さらに,ネットワーク分析ツールを用いて,卒業研究プロジェクトにおけるネットワーク内の人間のつながりや特徴を明らかにした.「グループ単位での活動の有無」「接触頻度の違い」「組織内のつながりの強さ」「研究生と先生とのつながり」等の観点から組織形態の異なる卒業研究プロジェクトを対象にネットワーク構造,ネットワーク分析指標に基づいて比較研究を行ったので,その研究結果を報告する.
- 井上 寛康(同志社大学), 相馬 亘(NiCT/ATR), 玉田俊平太(関西学院大経営戦略研究科)
- 題目: 日本の共同出願特許ネットワークにおける地理的特性
- 概要: 特許データには複数の出願人が含まれうるが,それら出願人の間にリンクがあるとするネットワークを扱う.この出願人の大部分は企業である.このネットワークの分析により,企業におけるイノベーション,特にオープンイノベーションの議論を行う.このような共同出願関係は,オープンイノベーションのダイナミクスの一部ではあるが,特許権料を支払って行われるため,強い意味を含むといえる. 1994-2003年の特許データベースによる約7万社,約11万リンクのネットワークを求め,そこに対して,業種別,系列別,地域別等の視点から議論をする.日本のオープンイノベーションの進行状況などが把握された.
- 松久保 潤(北九州工業高等専門学校), 林 幸雄(北陸先端科学技術大学院大学)
- 題目:無線アドホックネットワーク上のカスケード故障シミュレーション
- 概要: 無線ネットワーク上でカスケード故障の数値実験を行い,その振舞いを解析する.
- 寺本 直洋, 上林憲行(東京工科大学学メディア学部)
- 題目:携帯電話とSNSに基づいたコミュニケーション世界のソーシャル・キャピタル比較
- 概要:携帯電話やSNSに基づいた世界は現実世界の傾向が投影されているのかの検証と、それぞれの世界の特質を明らかにするために、ネットワーク分析の手法を活用して、携帯電話とSNSに基づいたコミュニケーション世界のソーシャル・キャピタルの比較・分析を行った。

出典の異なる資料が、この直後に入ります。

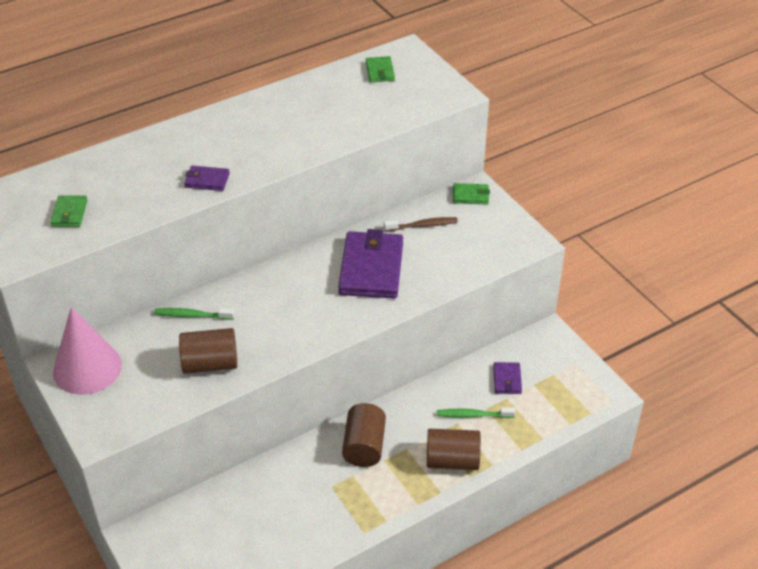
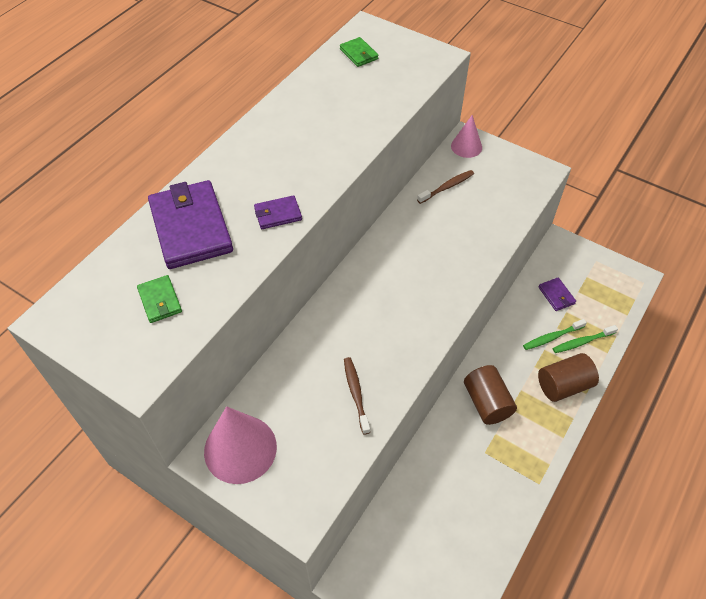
camera: 25 degrees left, 10 degrees up
(192, 315) = (306, 350): green toothbrush -> green toothbrush (582, 342)
(210, 364) = (356, 394): brown cylinder -> brown toothbrush
(371, 268) = (433, 243): purple wallet -> purple wallet (191, 227)
(470, 196) = (466, 146): green wallet -> pink cone

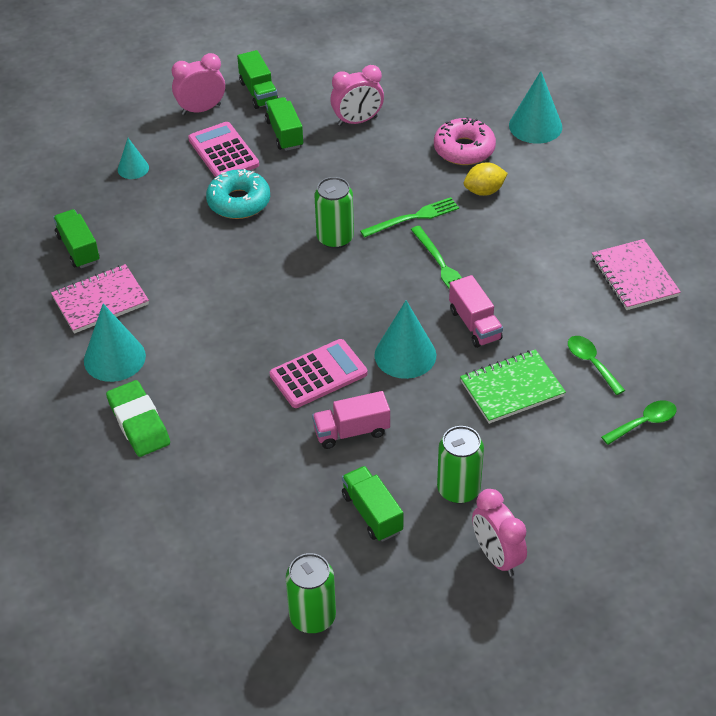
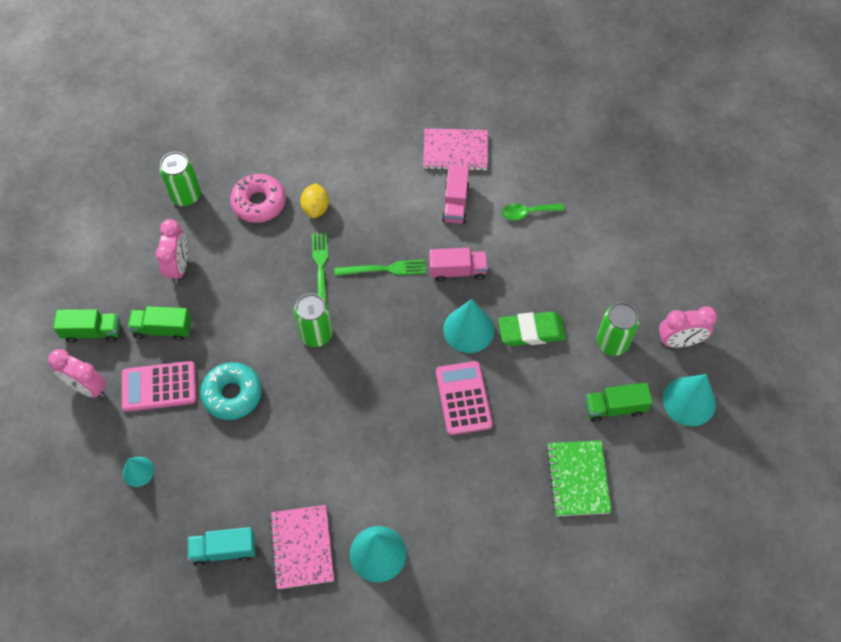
camera: 70 degrees left, 15 degrees up
(78, 249) = (224, 550): green truck -> turquoise truck
(139, 423) = (460, 553): green eraser -> green eraser (531, 331)
(201, 109) = (87, 387): pink clock -> pink clock turned 60 degrees counterclockwise
(312, 617) = (694, 480): green can -> green can (186, 195)
(351, 431) = (531, 394): pink truck -> pink truck (455, 203)
(512, 388) = (531, 272): green notebook -> green notebook (578, 479)
(535, 126) = (259, 144): turquoise cone -> turquoise cone (689, 401)
(644, 423) = (594, 205): green spoon -> none

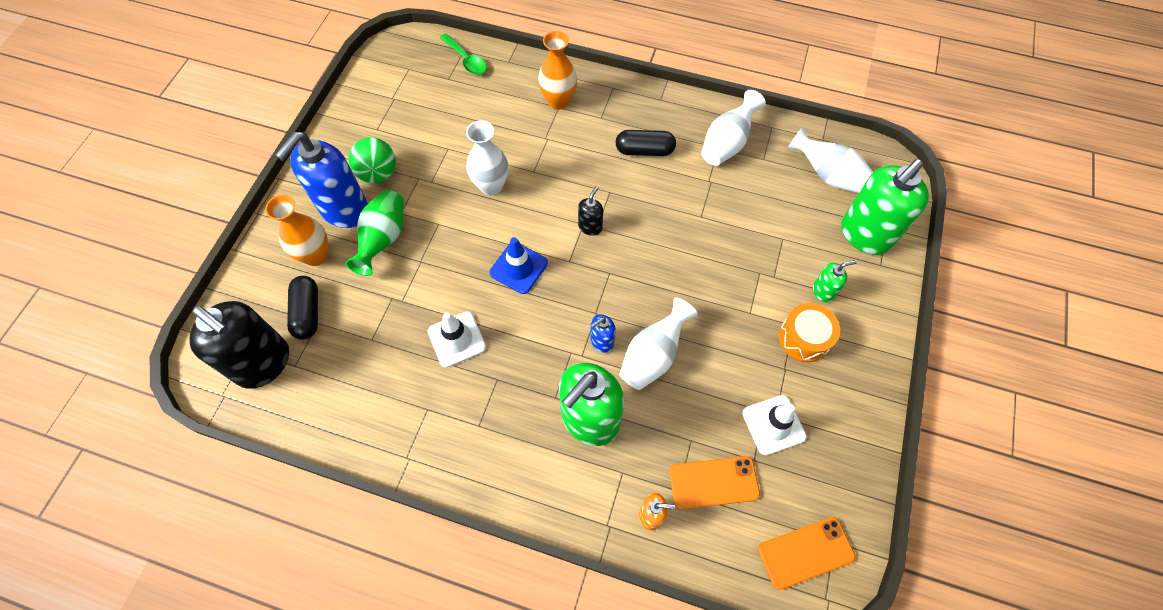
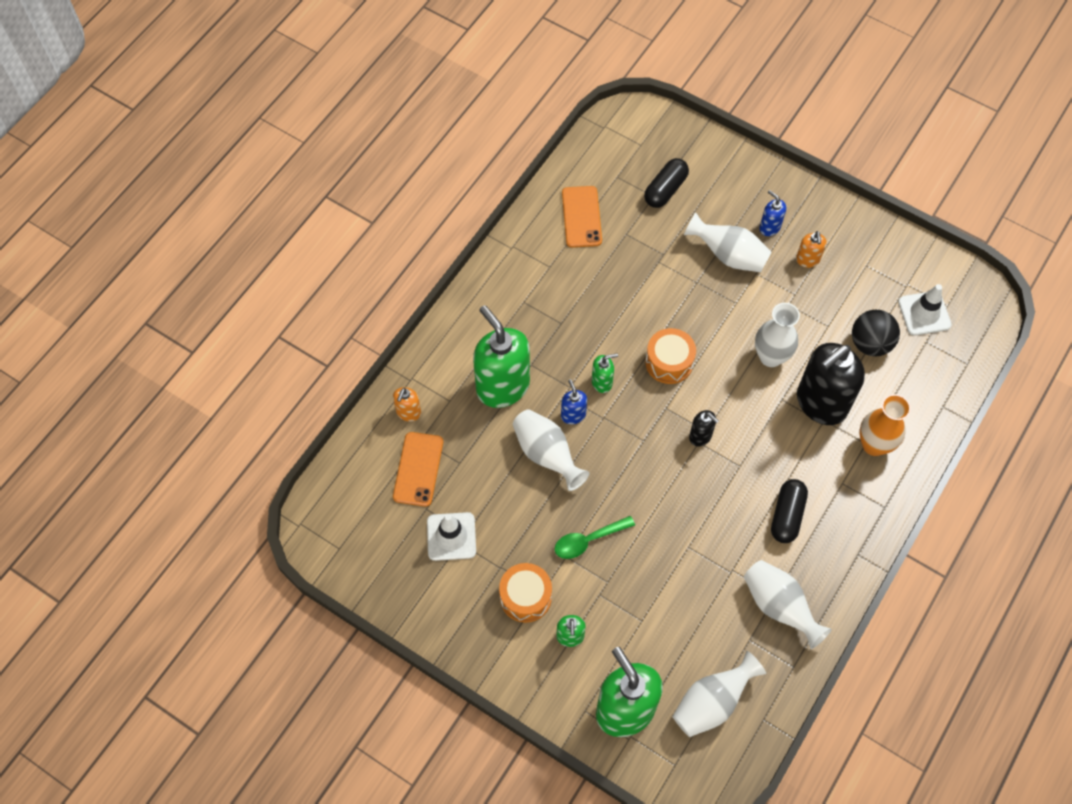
camera: 105 degrees right, 0 degrees up
(263, 363) = (625, 155): black soap dispenser -> black soap dispenser (821, 403)
(307, 313) = (665, 189): black capsule -> black capsule turned 60 degrees counterclockwise
(316, 255) = (723, 200): orange vase -> none
(344, 210) = (769, 227): blue soap dispenser -> blue soap dispenser, size x0.45
(378, 174) = (807, 260): green ball -> orange soap dispenser
(383, 239) = (728, 255): green vase -> white vase
(456, 339) = (608, 298): white traffic cone -> white traffic cone (924, 313)
(459, 116) = (870, 343): none -> black ball
(466, 60) = (952, 364): green spoon -> green spoon (588, 540)
(518, 268) = (669, 362): blue traffic cone -> orange drum
(557, 323) = (602, 382): none -> green soap dispenser
(805, 552) = (339, 522): orange phone -> orange phone (581, 217)

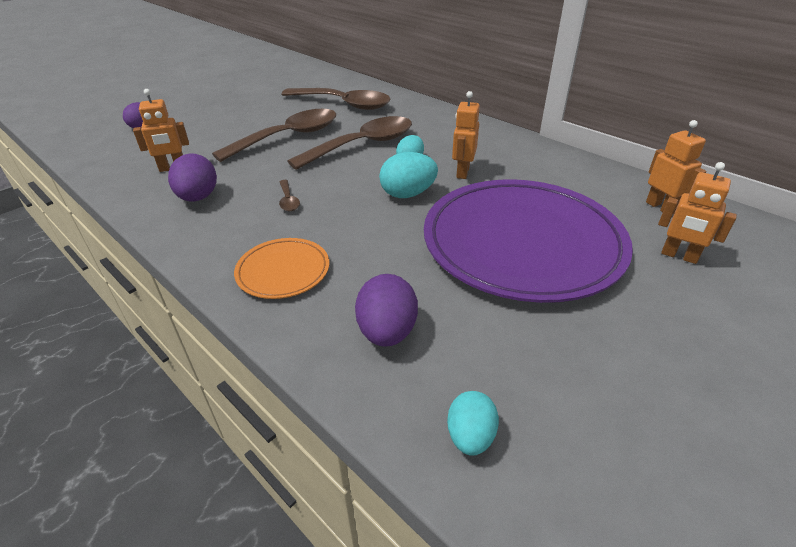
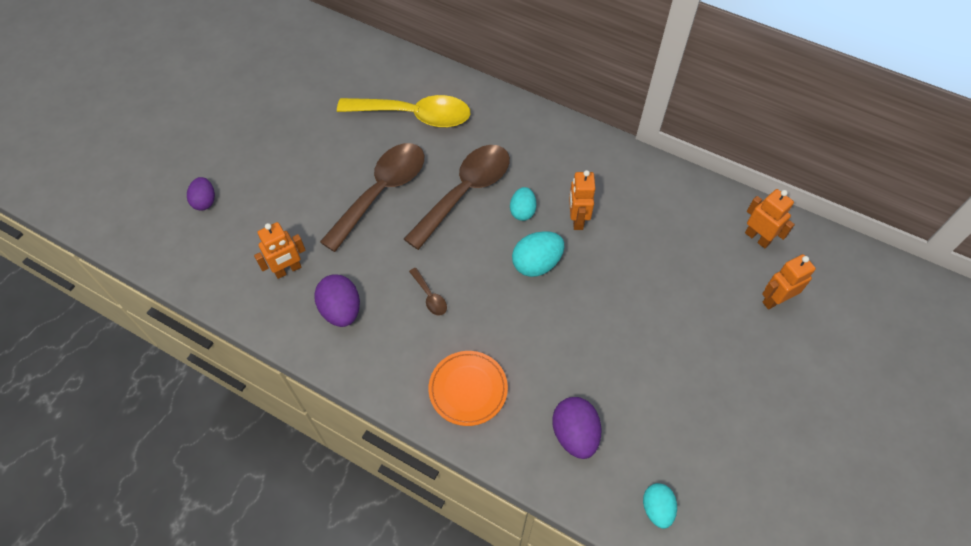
camera: 15 degrees left, 20 degrees up
(343, 104) = (414, 115): brown spoon -> yellow spoon
(522, 243) = (652, 311): purple plate -> none
(679, 256) = (775, 300): orange robot -> orange robot turned 135 degrees clockwise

ソーシャル・キャピタルの測定は、GSSに基づき、携帯電話のアドレス帳に登録されている知人リストと、SNSの知人リストという回答の対象範囲を設定して測定を行った。その結果、知人数と実効サイズは携帯電話のリストを対象範囲にした世界が高く、密度は低かった。挙げられた知人の年齢層に着目すると、本人より若い人から、両親のような人まで幅広く挙げられており、現実世界に近い傾向が見られた。一方、SNSの世界は、同世代の人が大半を占め、同質的なネットワークであることが見受けられた。このことから、携帯電話に基づいた世界のエゴセントリック・ネットワークは、SNSを対象にした世界に比べて多様性があり、開放的であるという傾向であった。